Wednesday, February 17, 2016

The Life I Didn't Choose

Before I start out this blog, which I will admit I just haven't sat down and written for in a very long time, I need to make a confession. I embrace Wesleyan-Arminian theology which, among other things, rejects the notion that God's sovereignty requires He micromanage every atom in the universe (or else He isn't actually sovereign), and states that humanity was created with the capacity and responsibility to make free, moral choices. With that said...

I firmly believe I didn't choose to be a pastor.

If you have been following along with the series of sermons that I have been preaching out of the book of Ephesians, first of all thank you. Second, I believe Ephesians makes it quite clear that God established the plan of salvation through Christ before anything was created, and through the work Christ did, He also has invited the whole of humanity to receive that gift. Ephesians does not say God picked out those who would be saved and those who would be condemned.

When I think about a gift, I think about something someone has picked out for me. If I picked out a gift for myself that someone else was going to get for me, it wouldn't really be a gift. If I went and bought something for myself, it isn't a gift. Salvation is a gift that was picked out for all of humanity. We didn't tell Christ to go and secure salvation for us, and we can't get it of ourselves.

Yet there is more to it than that. When someone has done the work of getting me a gift, and has offered it to me as such, I have a decision to make: do I accept the gift, or do I reject it? While I did not choose the gift that was given to me, I can choose to keep or toss it.

As I am beginning to work through Ephesians chapter 4, a thought occurred to me: salvation is a gift for all of humanity to either accept or reject, but in addition to salvation there are individual gifts which are not general, but specific to the one who has received the salvation, in order that their salvation will be fully expressed. Confused yet?

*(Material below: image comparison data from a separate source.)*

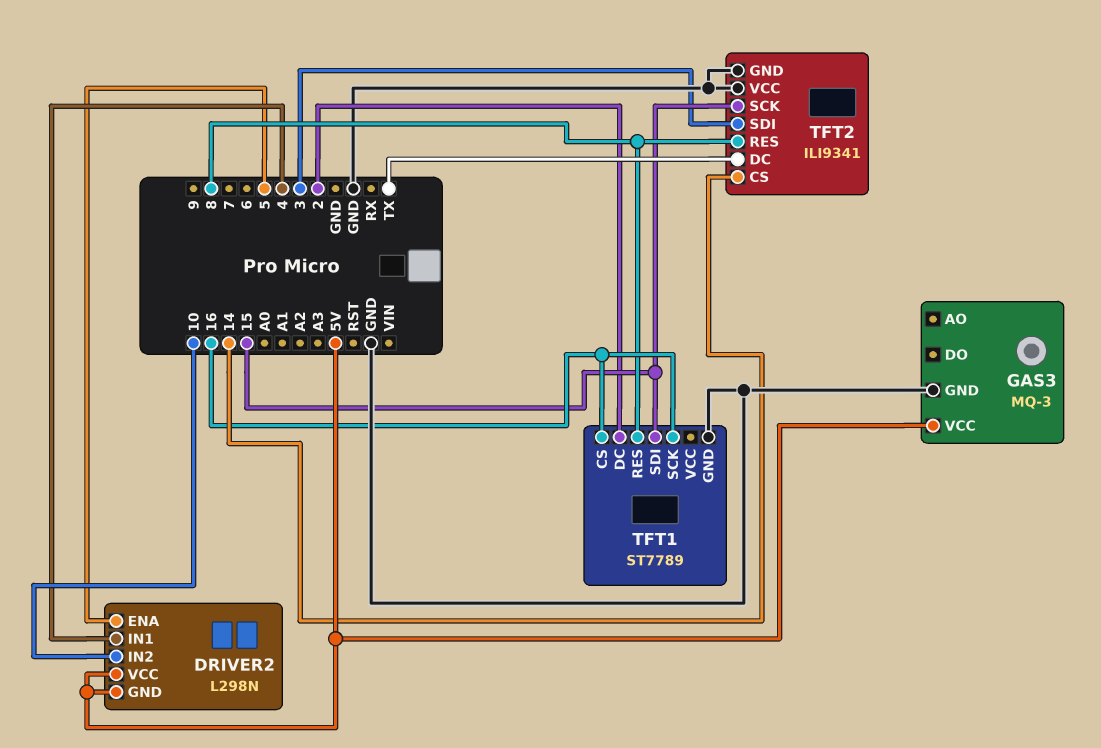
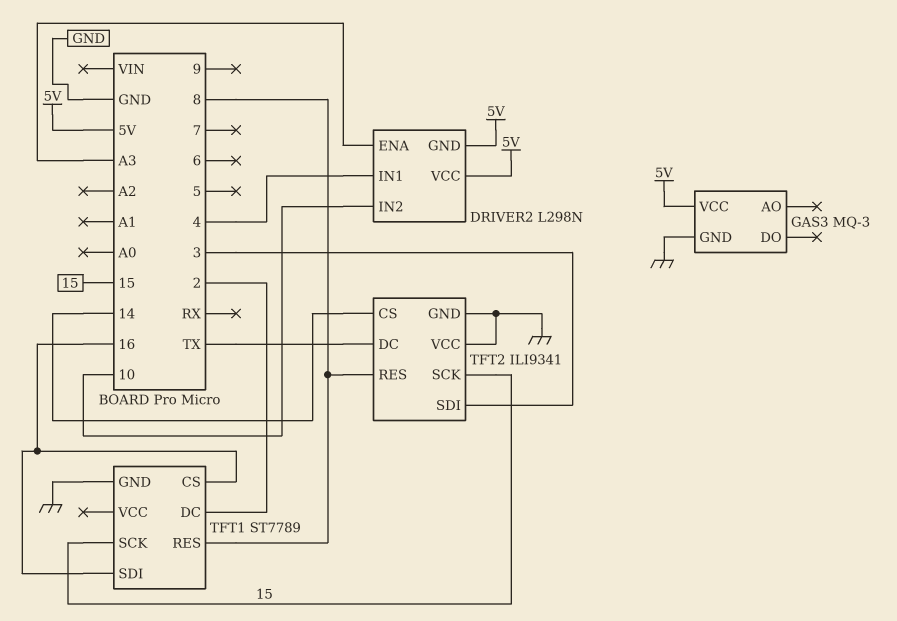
DRIVER2 pin ENA: 5 -> A3
TFT1 pin SCK: 16 -> 15
TFT1 pin SDI: 15 -> 16

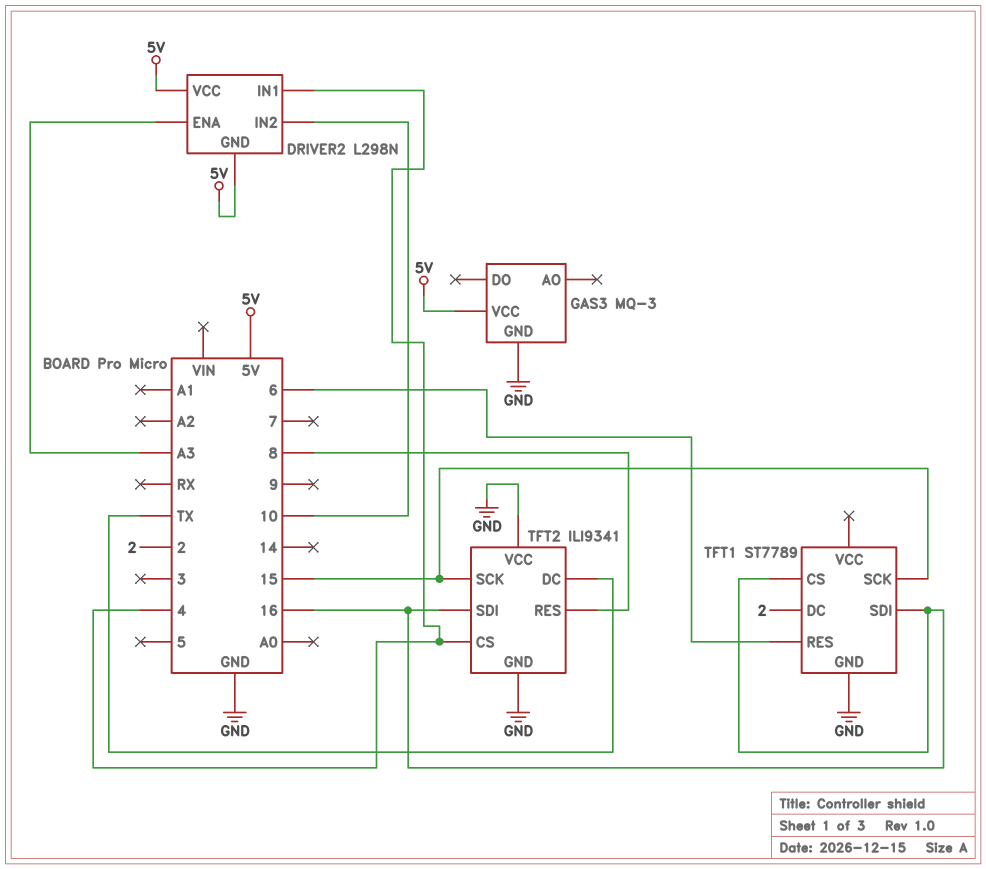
TFT1 pin RES: 8 -> 6
TFT2 pin CS: 14 -> 4
TFT2 pin SDI: 3 -> 16

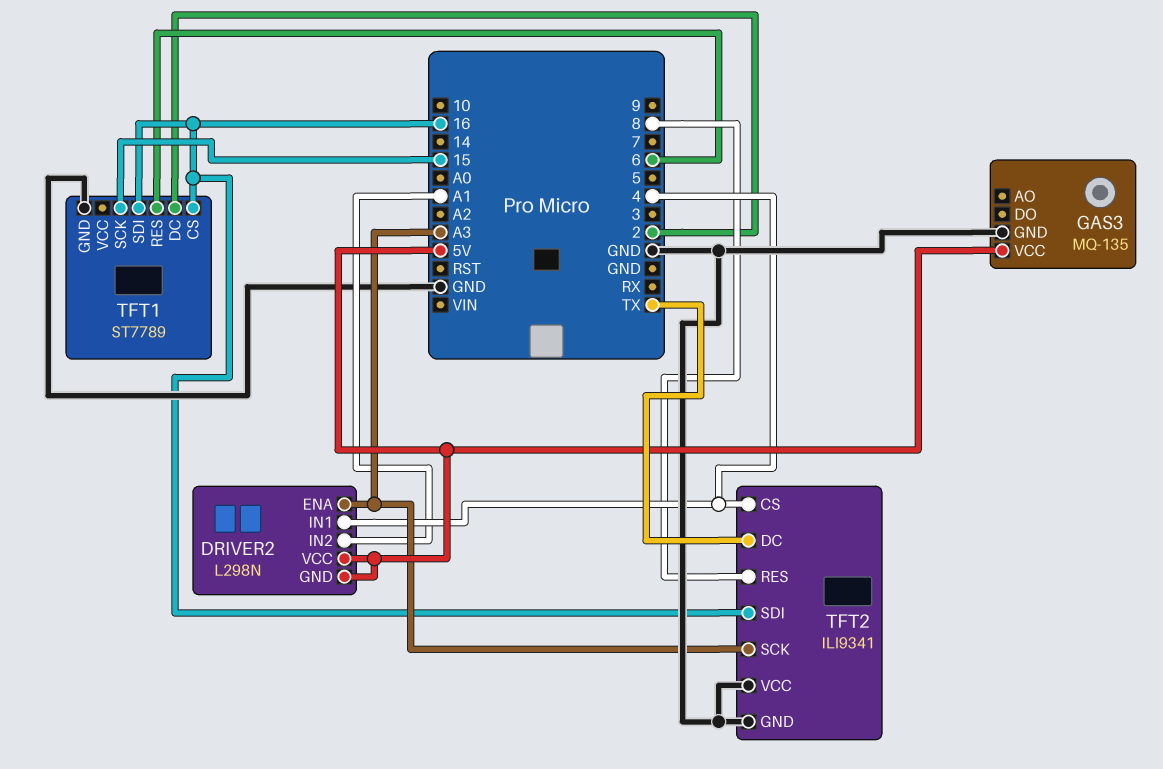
DRIVER2 pin IN2: 10 -> A1
GAS3: MQ-3 -> MQ-135
TFT2 pin SCK: 15 -> A3

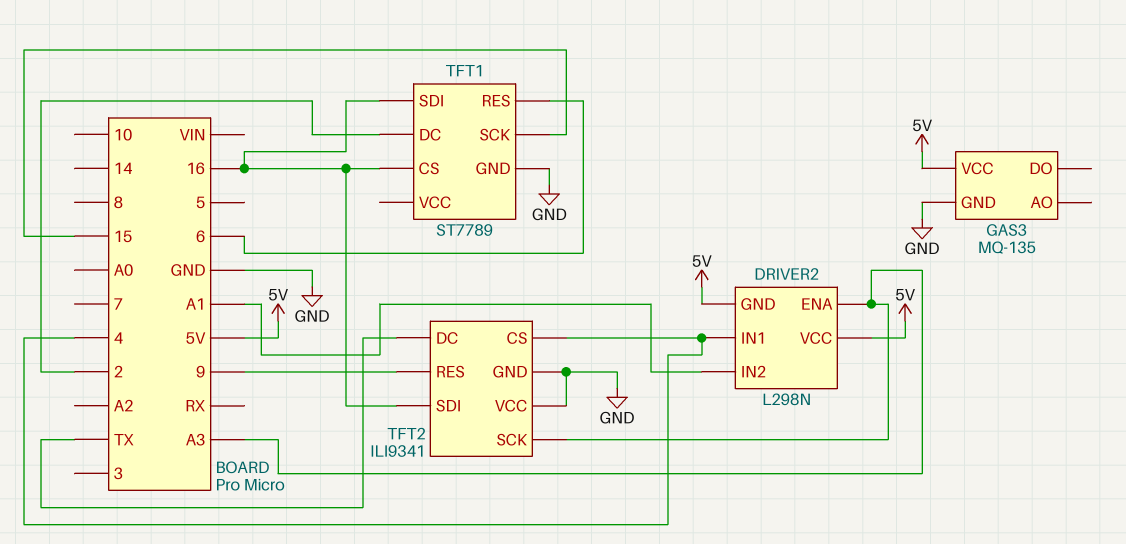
TFT2 pin RES: 8 -> 9

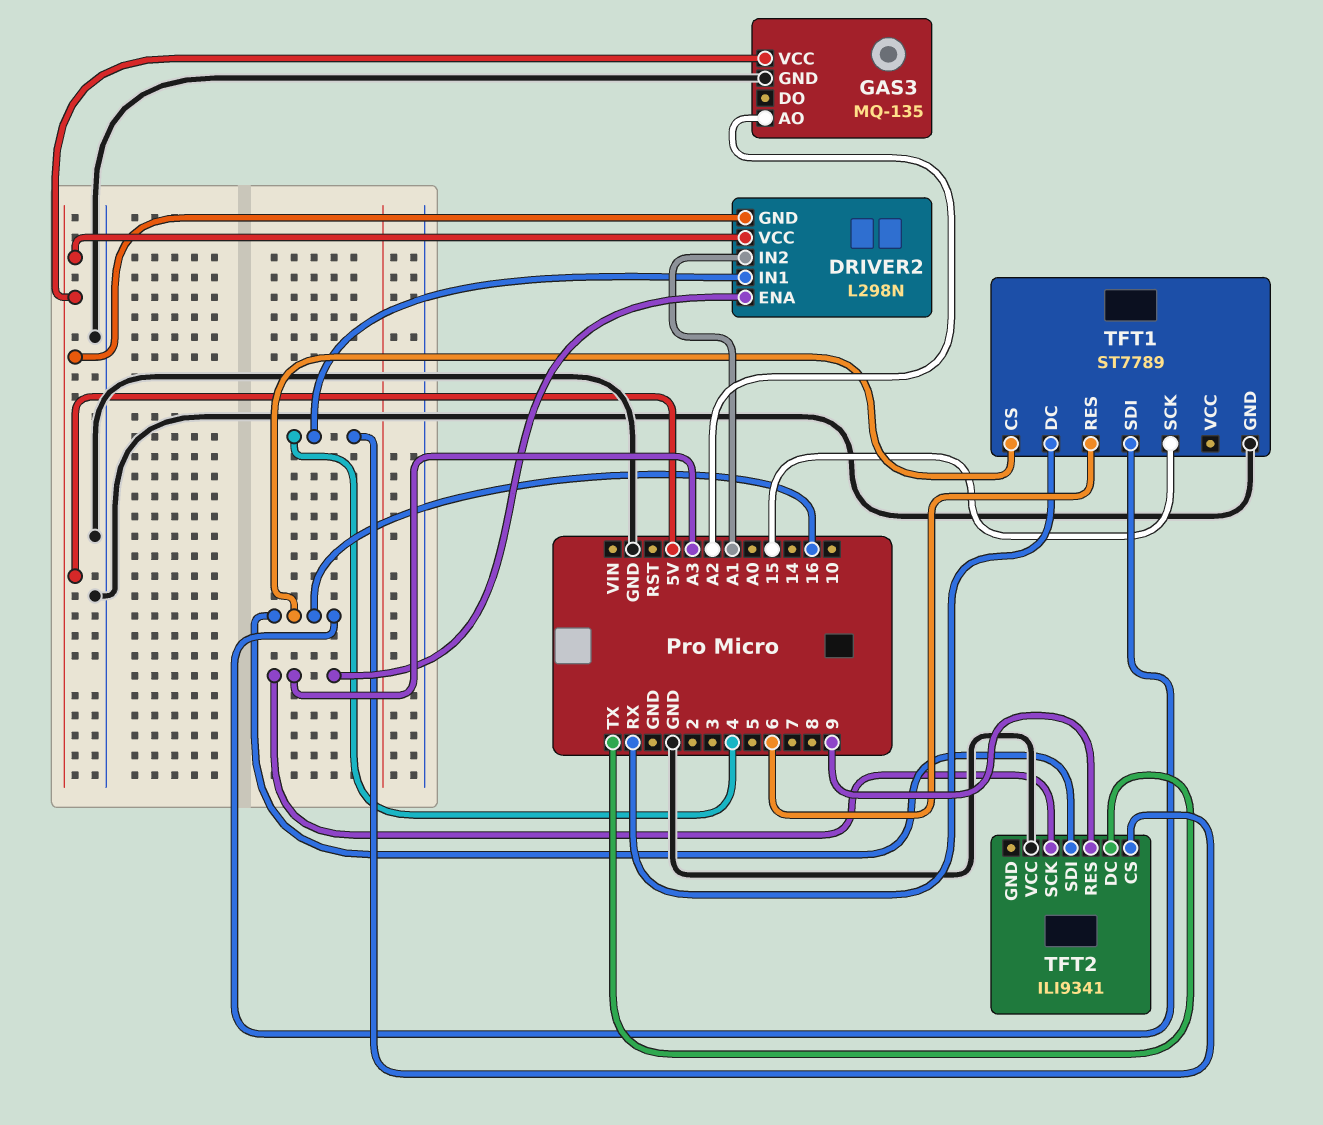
GAS3 pin AO: none -> A2
TFT1 pin DC: 2 -> RX
TFT2 pin GND: GND -> none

Paul wrote "And He gave some as apostles, and some as prophets, and some as evangelists, and some as pastors and teachers, for the equipping of the saints for the work of service, to the building up of the body of Christ" (Ephesians 4:11-12, NASB). God has given additional gifts to those who gladly accept the gift of salvation, in order that the body of Christ (the Church) be built up. He hasn't called everyone to be a pastor, or a teacher, or a healer, or an administrator, or (insert gift here). Sometimes the gifts that He has given us in addition to our salvation may not make a whole lot of sense to us. They are God's gifts to give us though, and He gives them as He sees fit.

So again I say I did not choose to be a pastor. I know there are some that do. Perhaps they see someone on TBN and think that's what being a pastor is. Maybe they think that we only really work one day a week, and we make sure we have enough time for golf by scheduling sporadic appointments throughout the week. While we may have to make the occasional hospital visit, that's alright, it connects us with the people. Plus there are tax breaks! It must be the world's cushiest job!

The reality is, if more people understood that pastors are often overworked, underpaid, unappreciated; they often sacrifice family time and personal time for the sake of others as they are always on call; often don't take good enough care of themselves physically; are under constant stress and at higher risks for depression and anxiety than most other professions; and lack the overall respect of other professions, nobody in their right mind would ever choose to be a pastor. Who would want to deal with all that? 

Please don't get me wrong, I am not complaining about being a pastor. For all the bad that I deal with, I believe there is a ton more good that can't be measured.

Getting back to my point though, God gave me the gift of pastoral ministry. From a young age I chose to accept that gift. It's a choice I don't regret.

What I want to emphasize though is no one person gets every available spiritual gift. Ministry, and building up the body of Christ, is more than just the work of the pastor. Everyone who has received the gift of salvation I believe has additional gifts that need to be utilized in the church. They aren't all the same, but they are complimentary. 

Keep in mind though we don't choose what the gifts we receive will be. That's up to God to determine. Our responsibility however is to accept and use those gifts as He calls us to use them. 

I may not have chosen this life, but I did choose to accept it. I hope you will choose to accept your gifts too.